Rius para principiantes (si todavía hay)

Desde la entrada de México en la modernidad, a mediados del siglo XIX, la caricatura política ha sido la posibilidad de la crítica más abierta y directa contra los actores de la vida política, económica y religiosa del país, principalmente. Es, ante todo, un medio permitido por la ideología liberal que lo utiliza como paradigma de la libertad de prensa y afiliación política. Coherente con este origen, la caricatura política rara vez ha dejado títere con cabeza y todos los criticables, sin importar su credo o filiación, han pasado por el juicio público de los caricaturistas. Uno de sus méritos como obra de arte y comunicativa, radica en su doble condición de objeto que es a la vez inmediato y testimonial; comenta lo contemporáneo al mismo tiempo que se formula como futuro referente histórico. Por eso mismo, los caricaturistas políticos mexicanos, o moneros, como gustan definirse ellos mismos, son siempre interpretados en sus cualidades de cronistas de la vida pública e, incluso, valorados como líderes de opinión e intelectuales contestatarios. De entre los muchos ejemplos valiosos que en este ramo nos ha dado el siglo XX, destaca la labor de Eduardo del Río, Rius, michoacano universal, admirado por muchos, querido y respetado por más e, indiscutiblemente, agente primordial en la evolución del género de la caricatura política en México, que la mutó hasta confundirla con la historieta cómica y la literatura de divulgación.

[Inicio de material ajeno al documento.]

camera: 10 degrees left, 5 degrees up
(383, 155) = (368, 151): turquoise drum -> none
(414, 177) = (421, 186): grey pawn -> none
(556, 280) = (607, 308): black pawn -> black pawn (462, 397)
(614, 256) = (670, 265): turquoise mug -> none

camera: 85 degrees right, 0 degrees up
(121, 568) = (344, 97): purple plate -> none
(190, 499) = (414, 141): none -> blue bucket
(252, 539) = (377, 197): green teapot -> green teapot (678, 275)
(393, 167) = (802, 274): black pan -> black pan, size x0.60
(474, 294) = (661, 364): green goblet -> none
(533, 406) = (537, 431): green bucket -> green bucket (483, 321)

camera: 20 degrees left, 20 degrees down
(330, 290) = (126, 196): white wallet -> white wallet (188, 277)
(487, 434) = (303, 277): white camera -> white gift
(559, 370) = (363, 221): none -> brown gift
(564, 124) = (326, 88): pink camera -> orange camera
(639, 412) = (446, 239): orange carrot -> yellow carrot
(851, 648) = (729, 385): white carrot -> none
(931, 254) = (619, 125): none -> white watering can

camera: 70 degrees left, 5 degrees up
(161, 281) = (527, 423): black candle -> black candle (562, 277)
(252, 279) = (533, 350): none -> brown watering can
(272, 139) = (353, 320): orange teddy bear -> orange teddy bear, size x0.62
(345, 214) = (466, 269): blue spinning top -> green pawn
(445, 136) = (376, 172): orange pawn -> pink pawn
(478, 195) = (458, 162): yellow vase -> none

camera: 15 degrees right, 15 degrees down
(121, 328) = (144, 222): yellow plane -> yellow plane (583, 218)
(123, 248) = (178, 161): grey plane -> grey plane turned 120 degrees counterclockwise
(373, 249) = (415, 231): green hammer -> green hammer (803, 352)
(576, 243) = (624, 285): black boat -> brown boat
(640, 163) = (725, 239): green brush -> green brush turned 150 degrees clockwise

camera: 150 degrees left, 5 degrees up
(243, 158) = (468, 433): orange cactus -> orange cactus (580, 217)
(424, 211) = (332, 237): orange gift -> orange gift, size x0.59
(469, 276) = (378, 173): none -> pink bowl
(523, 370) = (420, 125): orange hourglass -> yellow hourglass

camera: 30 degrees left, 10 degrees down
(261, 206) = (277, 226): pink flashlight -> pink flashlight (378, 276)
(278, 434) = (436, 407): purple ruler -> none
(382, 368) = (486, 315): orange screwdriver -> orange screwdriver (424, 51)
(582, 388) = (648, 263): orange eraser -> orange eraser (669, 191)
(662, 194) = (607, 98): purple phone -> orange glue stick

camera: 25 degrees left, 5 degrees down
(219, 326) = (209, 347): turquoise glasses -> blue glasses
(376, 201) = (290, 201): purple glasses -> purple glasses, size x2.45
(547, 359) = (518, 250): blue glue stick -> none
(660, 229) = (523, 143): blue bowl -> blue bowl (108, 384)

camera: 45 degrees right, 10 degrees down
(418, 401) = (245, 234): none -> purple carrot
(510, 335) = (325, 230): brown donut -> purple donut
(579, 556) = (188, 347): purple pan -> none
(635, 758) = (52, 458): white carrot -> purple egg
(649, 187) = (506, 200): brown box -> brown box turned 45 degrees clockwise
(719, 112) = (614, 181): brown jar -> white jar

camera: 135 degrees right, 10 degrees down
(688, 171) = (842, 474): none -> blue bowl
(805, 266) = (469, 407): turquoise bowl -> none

Esta compleja naturaleza de su producción hace de Rius un autor difícil de clasificar. Al no dedicarse exclusivamente al cartón político, y optar más bien por una forma parecida a las de la historieta y de la tira cómica, su trabajo escapa los parámetros normales de clasificación, sobre todo por el compromiso docente de su labor artística. Por esta razón, limitarlo a la categoría de historietista es una reducción nociva para el verdadero alcance y empuje de su obra. Optar por monero, por otra parte, sería una salida fácil que lo ubicaría únicamente en el espectro de los dedicados a la caricatura en México con intenciones contraculturales. A caballo entre la ilustración y el manifiesto ideológico, entre el humor y el didactismo radical, Eduardo del Río se revela como un actor complejo y fundamental en el campo de la producción intelectual mexicana de la segunda mitad del siglo XX: como se repite comúnmente, Rius ha sido el maestro de muchos en cuestiones de historia, política y una serie de causas bien intencionadas. Hace unos cincuenta títulos, cuando apenas llegaba al centésimo volumen de su producción, por ejemplo, el novelista José Agustín decía que su amigo “ha orientado, divertido y […] ha sido clave en la formación de varias generaciones” –y que, en su caso—“[no le] es posible tener una visión justa del México del fin de milenio sin pasar por la obra del doctor Rius Frius” (parr. 7).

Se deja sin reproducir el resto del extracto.